Monday, June 07, 2010

where do i start?

oh my heavens, i cannot tell you how happy it feels to have that damned big room DONE! the carpet/linoleum went in today.

here's a rundown of what's left now:
  •  finish linoleum (carpet guy was missing what was needed to properly complete covering the steps today)
  • buy/install can light covers (14 of them)
  • get contractor to plane the french doors (they are snug to the carpet now, but he knew that would happen)
  • buy/get contractor to install new backyard lights (we've been without those nearly as long as we've been without the big rm!)
  • buy/install new blinds for 3 windows/1 sliding glass door in big rm 
  • paint 1 more coat on the laundry room door chalkboard (i had to sand some big bumps off a big chunk in the middle)
  • install the doorknob on the laundry room door
  • buy/install doorknobs for french doors
  • get contractor to install light switch plates since the switches are not lined up properly with the plates
  • install the final 2 outlet covers (we were 2 short, had to buy more...i have them now, just haven't done it)
  • cut small mat out of remnant carpet to use at the sliding glass door for wiping feet
  • get exterior mat for wiping feet (its berry season...our mulberry tree is wreaking havoc on the driveway again)
after that, and after we've had time to pay some on the massive credit card bill we now have....*sigh*

then i want to get started building the window seats and shelves for the reading/play area. not to mention i'm still not entirely certain what i want to do in the art area. working on that. the table i was planning on using is just massive and i'm thinking twice now because the room is small enough. i have little tables i can get new legs for but they are $60 for a set of 4 and i might find something better for cheaper somewhere....something prettier....have to think on that too. hm.

then there's the reading loft i really want to build as well. not sure it will now fit properly in the room where i had envisioned it so that is the bottom of my wish list right now. but still in the back of my mind.

BUT, we can now start to bring furniture into the room and setting stuff up!

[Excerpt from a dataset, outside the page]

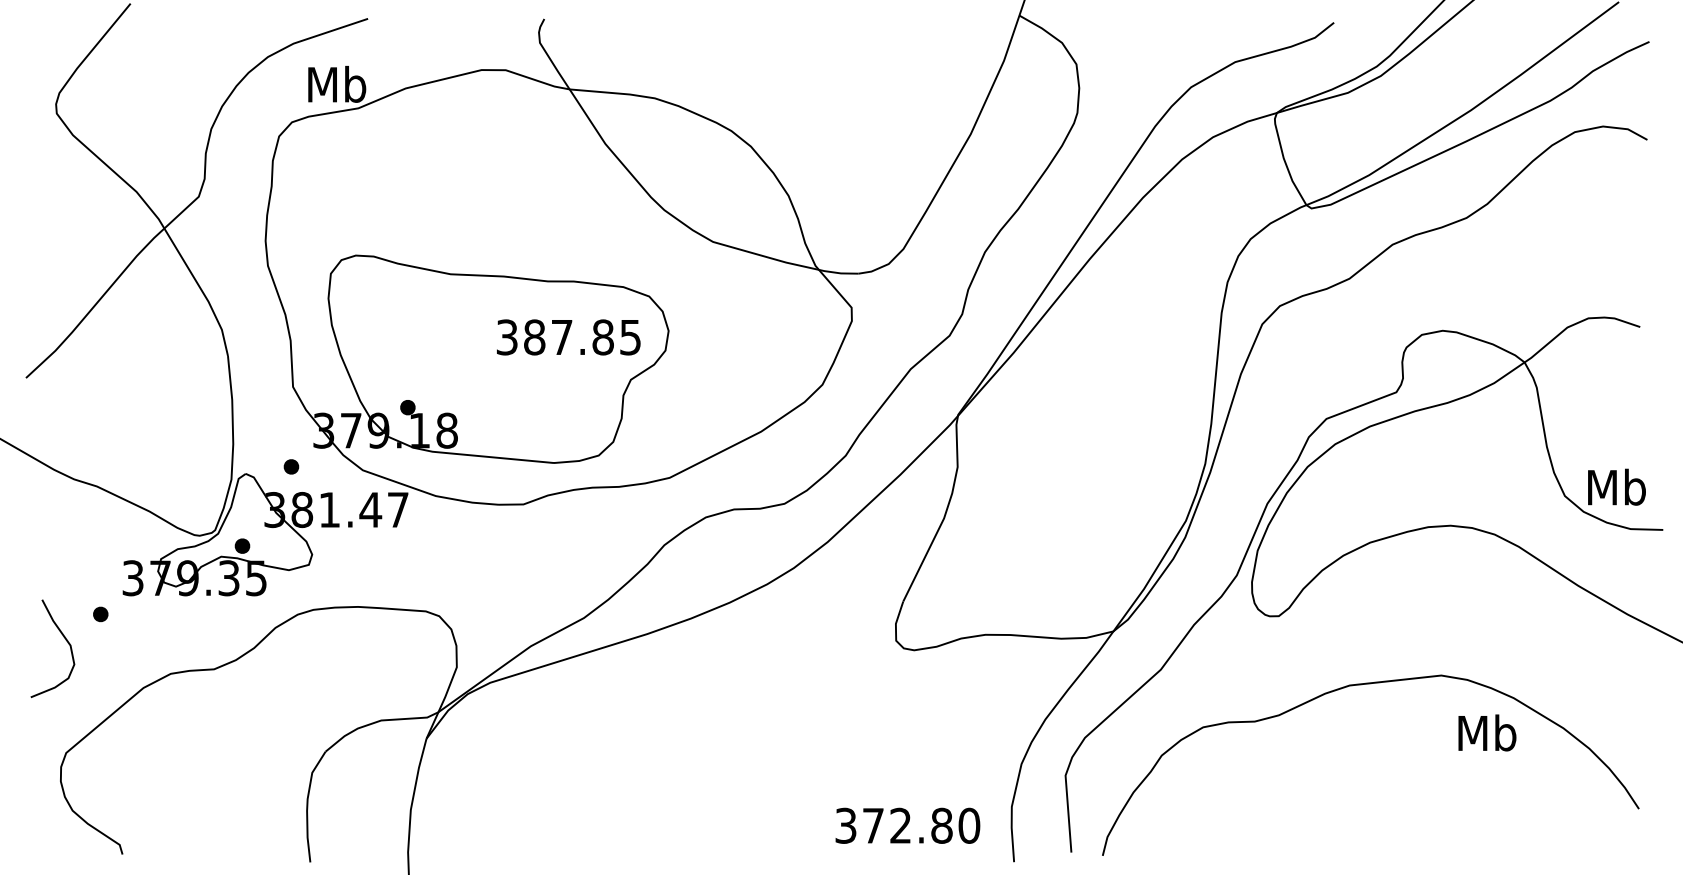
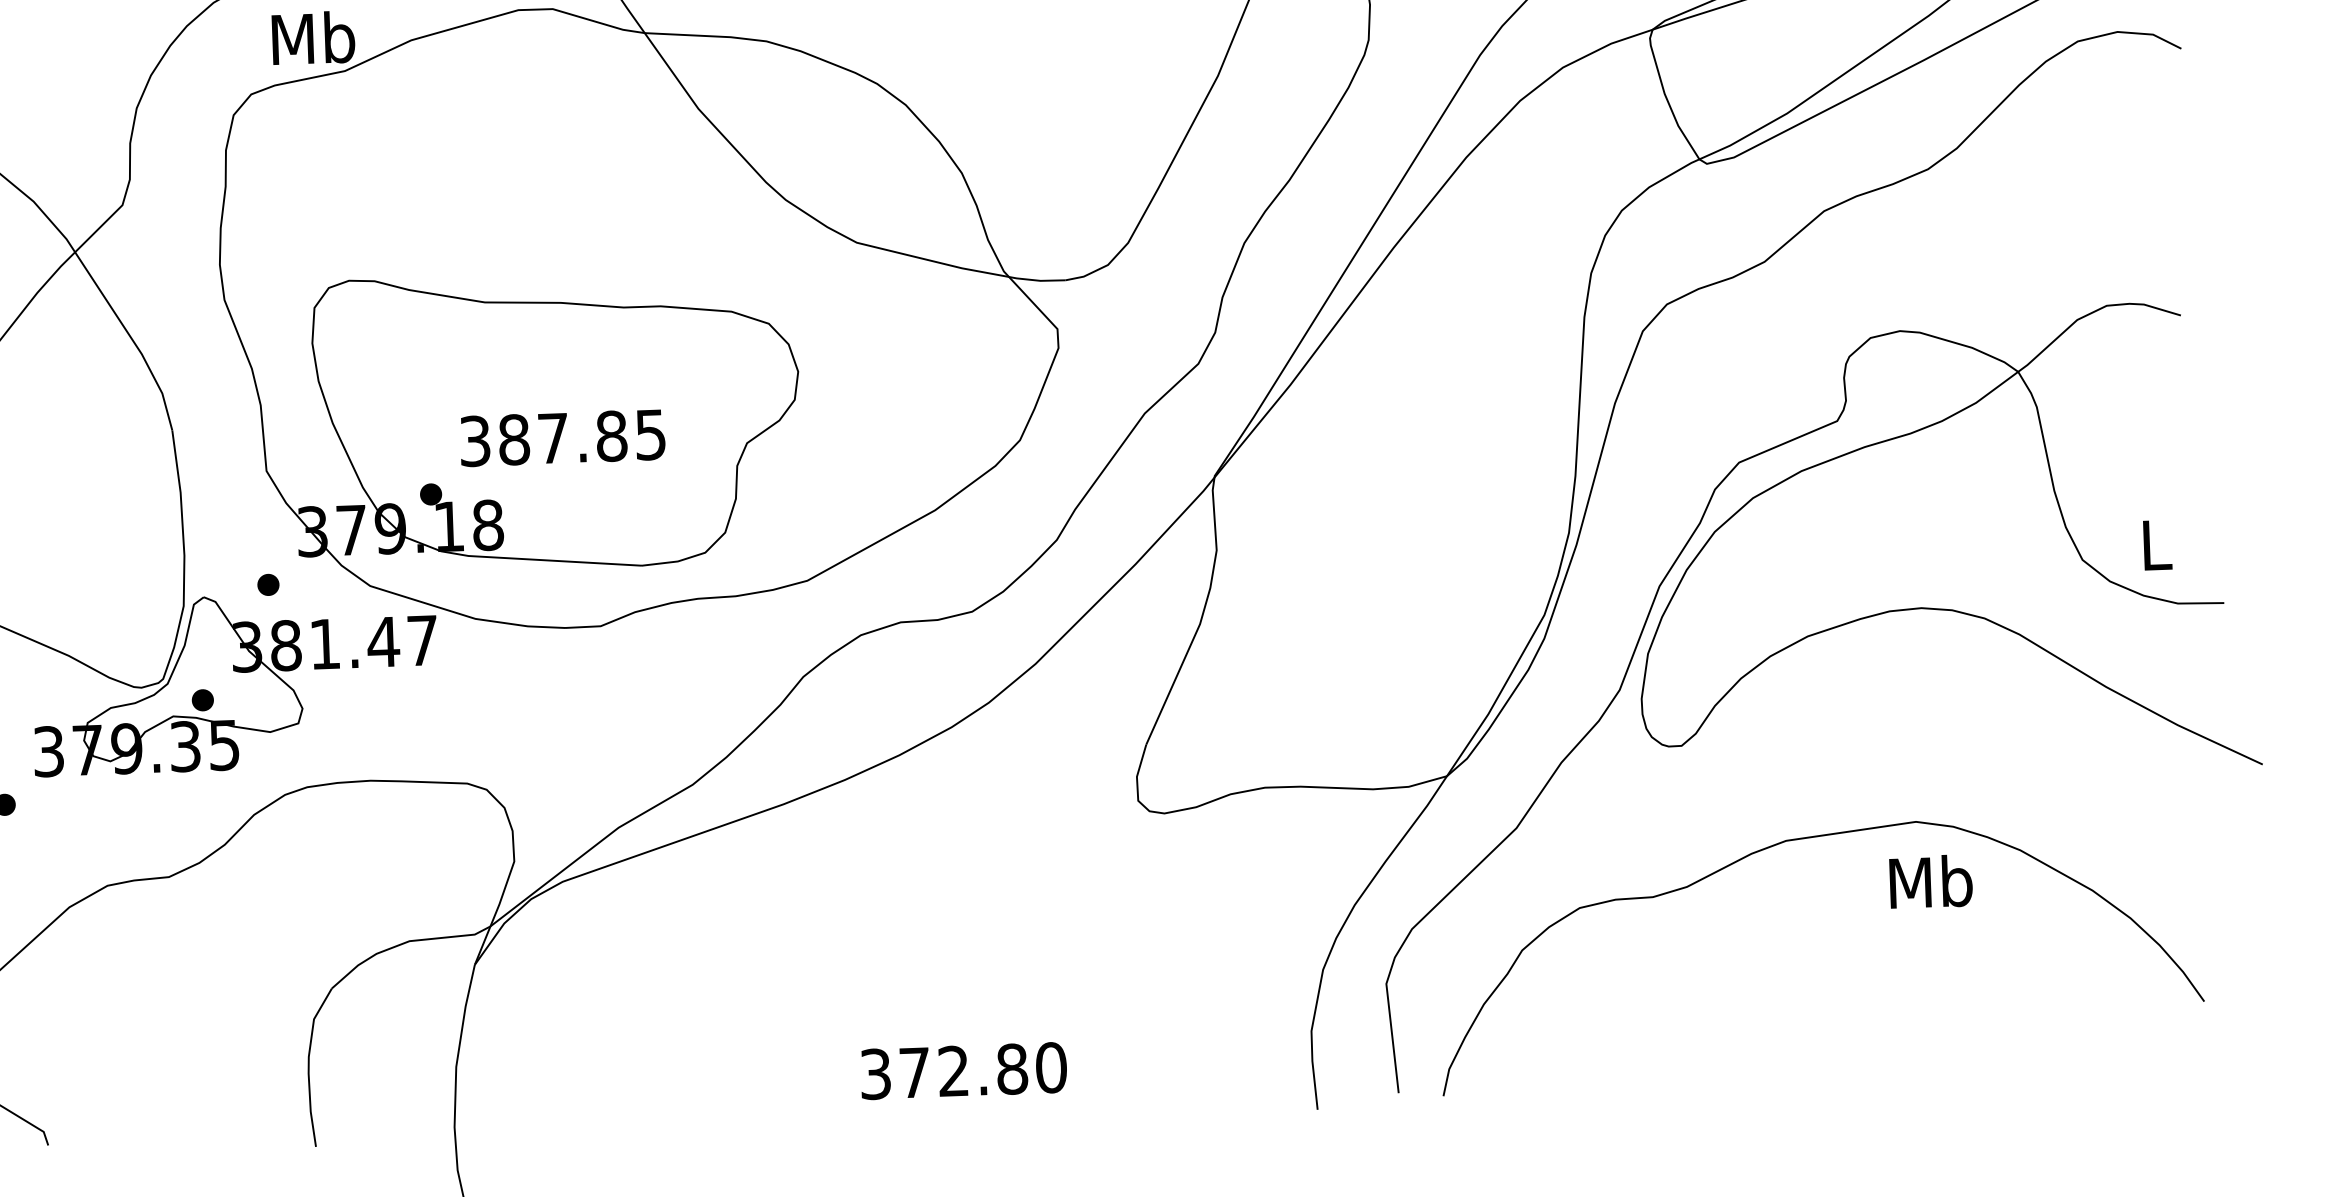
text: (568, 337) -> (562, 438), moved
text: (1616, 486) -> (2155, 543), Mb -> L
text: (1487, 732) -> (1931, 881), moved
text: (907, 825) -> (963, 1070), moved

unfortunately, the rest of the house is so crammed and trashed right now its going to take quite awhile to get to the point where i am feeling comfortable in my own home again. the kitchen alone makes me want to gag. the floor is beyond disgusting. but since so many people were in and out and in and out and in and out of my house for the past month there didn't seem much sense in bothering to clean it since it would just get trashed again. ok so most were not in my kitchen, but the kids and i were spending a lot of time going in and out watching all that was going on, so probably it most came from our feet. its nasty, don't even ask.

i seriously am at a loss as to where to start. but instead of overthinking things....i'm going to just dig in and do one thing at a time, as my dad taught me. trying not to think of all that needs doing, and just focus on one job at a time. tomorrow i think i will get the kitchen straightened up so that we can move adam's desk through there into his new office. that will seriously open back up the living room again. which will allow me to breathe again, i think. i can't handle the clutter. its really affecting me physically and i am eager to fix that.

tonight i've been looking at all the clutter that i need to take care of...my desk in particular...but now we have a shitload of painting supplies and other things that we've been using for that room that i need to organize and find a home for. *sigh* its going to be a BIG job. i need to figure out where its all going to go!

tomorrow i'll start figuring that out. for now, i need to get my kids ready for bed. and wake up my husband to help.

Wednesday, June 02, 2010

just breathe....

i have to remind myself to breathe. i'm getting that worked up feeling where i'm feeling out of control with stress.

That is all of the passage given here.